Confronting Animism

Jun 7, 2019 | All Posts, Featured, Mission, Theory

Tena tātou katoa e te iwi mīhana… (Greetings to all the people in mission),

This month’s whakataukī (proverb) refers to an aspect of reality too readily dismissed by those beholden to ways of knowing shaped by the European Enlightenment project: “Mauri mahi, mauri ora; mauri noho, mauri mate[When you work on/with your life-force it leads to wellbeing, if you ignore or let your life-force just sit it diminishes/dies].

I recently had the great pleasure of visiting some missions influencers in the UK with John Baxter-Brown, leader of Global Connections, the UK missions alliance (a sister agency to Missions Interlink NZ). It was a privilege to be exposed to missions thinking from a UK perspective. The similarities with our NZ experience were quite remarkable. There are many things I could comment on but one issue arose more often than I expected. It was undoubtedly because it was of interest to me and I drew it out of the conversation, but I was surprised at how readily the subject matter led to extended conversation. That issue was the topic of animism.
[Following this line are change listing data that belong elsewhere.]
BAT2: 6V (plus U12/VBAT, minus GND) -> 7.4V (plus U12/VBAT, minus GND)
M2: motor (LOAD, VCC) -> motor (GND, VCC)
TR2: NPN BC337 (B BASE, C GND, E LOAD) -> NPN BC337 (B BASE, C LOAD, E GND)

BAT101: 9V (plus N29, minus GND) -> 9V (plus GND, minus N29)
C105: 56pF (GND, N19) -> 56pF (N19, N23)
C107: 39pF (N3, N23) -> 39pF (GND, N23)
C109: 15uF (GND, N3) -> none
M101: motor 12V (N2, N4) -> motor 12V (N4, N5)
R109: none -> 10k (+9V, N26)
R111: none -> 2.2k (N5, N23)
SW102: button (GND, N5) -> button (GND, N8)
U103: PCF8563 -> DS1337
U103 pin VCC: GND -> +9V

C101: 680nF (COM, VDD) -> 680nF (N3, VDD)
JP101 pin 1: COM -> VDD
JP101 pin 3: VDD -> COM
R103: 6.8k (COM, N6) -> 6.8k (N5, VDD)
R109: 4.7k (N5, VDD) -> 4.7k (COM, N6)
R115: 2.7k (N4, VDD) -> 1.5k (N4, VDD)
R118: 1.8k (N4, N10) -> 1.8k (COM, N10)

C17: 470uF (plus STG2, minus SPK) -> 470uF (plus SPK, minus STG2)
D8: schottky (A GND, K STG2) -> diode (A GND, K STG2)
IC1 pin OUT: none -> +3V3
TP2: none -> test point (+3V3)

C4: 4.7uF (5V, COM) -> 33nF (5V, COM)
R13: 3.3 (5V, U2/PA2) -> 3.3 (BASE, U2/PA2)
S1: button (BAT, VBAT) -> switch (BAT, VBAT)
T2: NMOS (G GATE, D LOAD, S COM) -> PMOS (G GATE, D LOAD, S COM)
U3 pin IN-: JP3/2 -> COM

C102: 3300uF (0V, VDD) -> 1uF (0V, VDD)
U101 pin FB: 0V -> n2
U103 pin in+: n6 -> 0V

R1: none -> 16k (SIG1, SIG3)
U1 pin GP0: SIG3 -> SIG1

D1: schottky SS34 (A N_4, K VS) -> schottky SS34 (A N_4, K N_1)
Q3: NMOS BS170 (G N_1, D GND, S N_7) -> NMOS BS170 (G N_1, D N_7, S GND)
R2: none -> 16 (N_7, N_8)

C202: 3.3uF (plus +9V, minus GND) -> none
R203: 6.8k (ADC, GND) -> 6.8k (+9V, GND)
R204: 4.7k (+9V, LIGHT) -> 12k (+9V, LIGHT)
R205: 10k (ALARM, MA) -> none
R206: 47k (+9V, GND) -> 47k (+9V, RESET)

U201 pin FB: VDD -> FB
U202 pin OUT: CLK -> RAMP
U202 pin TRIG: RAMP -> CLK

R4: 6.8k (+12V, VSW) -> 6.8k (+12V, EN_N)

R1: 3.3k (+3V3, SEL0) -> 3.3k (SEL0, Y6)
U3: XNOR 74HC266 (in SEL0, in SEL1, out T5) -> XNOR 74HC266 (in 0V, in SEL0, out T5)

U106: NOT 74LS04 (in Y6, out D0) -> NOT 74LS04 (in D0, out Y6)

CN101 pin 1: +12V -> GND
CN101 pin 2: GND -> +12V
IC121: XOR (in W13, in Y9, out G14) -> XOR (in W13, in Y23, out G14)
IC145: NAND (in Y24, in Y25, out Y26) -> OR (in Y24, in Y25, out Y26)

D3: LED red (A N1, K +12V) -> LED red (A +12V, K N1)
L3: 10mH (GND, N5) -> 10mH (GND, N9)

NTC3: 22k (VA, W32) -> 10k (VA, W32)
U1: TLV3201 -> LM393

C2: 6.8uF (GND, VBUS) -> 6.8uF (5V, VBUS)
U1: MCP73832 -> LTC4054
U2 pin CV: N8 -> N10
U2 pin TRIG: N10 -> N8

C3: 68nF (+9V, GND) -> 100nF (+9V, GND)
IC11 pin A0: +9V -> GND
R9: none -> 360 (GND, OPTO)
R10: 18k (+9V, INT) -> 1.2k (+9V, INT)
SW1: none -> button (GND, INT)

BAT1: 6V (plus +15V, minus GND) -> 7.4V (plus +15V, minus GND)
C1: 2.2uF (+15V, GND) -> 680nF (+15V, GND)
In one conversation I was told, “Oh, I have a friend up north who is developing and practicing a theology of Christian Animism”. I couldn’t really believe what I was hearing. Not because I thought the type of theological engagement described was necessarily wrong, but because that friend chose to embrace it as “animism”.

I have spent a good amount of time reflecting on the concept of animism from an indigenous perspective and I have concluded it is a constructed ideology that should have no place in our theology, missiology or missions anthropology.

Animism… is a constructed ideology that should have no place in our theology, missiology or missions anthropology.

Animism was popularised in the late 1800’s by Edward Taylor, an evolutionary anthropologist, who championed academic speculation about the ways ‘primitive people’ saw and interacted with the world. From the viewpoint of high-modern enlightenment, supposedly at the top of a hierarchy of knowing, animism relegated indigenous knowledge systems to the lowest point in the order of things, like a parent would view an infant.

This sense of the ‘mature’ modern thinker being superior to the supposedly ‘immature’ spiritually-attuned person persists in Western attitudes towards non-Western people and their belief systems. It remains pervasive in our classical (modernist) understanding of missions. I am concerned that this construct has created a significant barrier to the spread of the Gospel over the past 150 years since the introduction of evolution theory. For all its fight against evolutionism, it is remarkable how theology and the practice of missions has been defined by the theory, whether in defence against it or adopting certain aspects of it such as ideas about the evolution and hierarchy of religious beliefs.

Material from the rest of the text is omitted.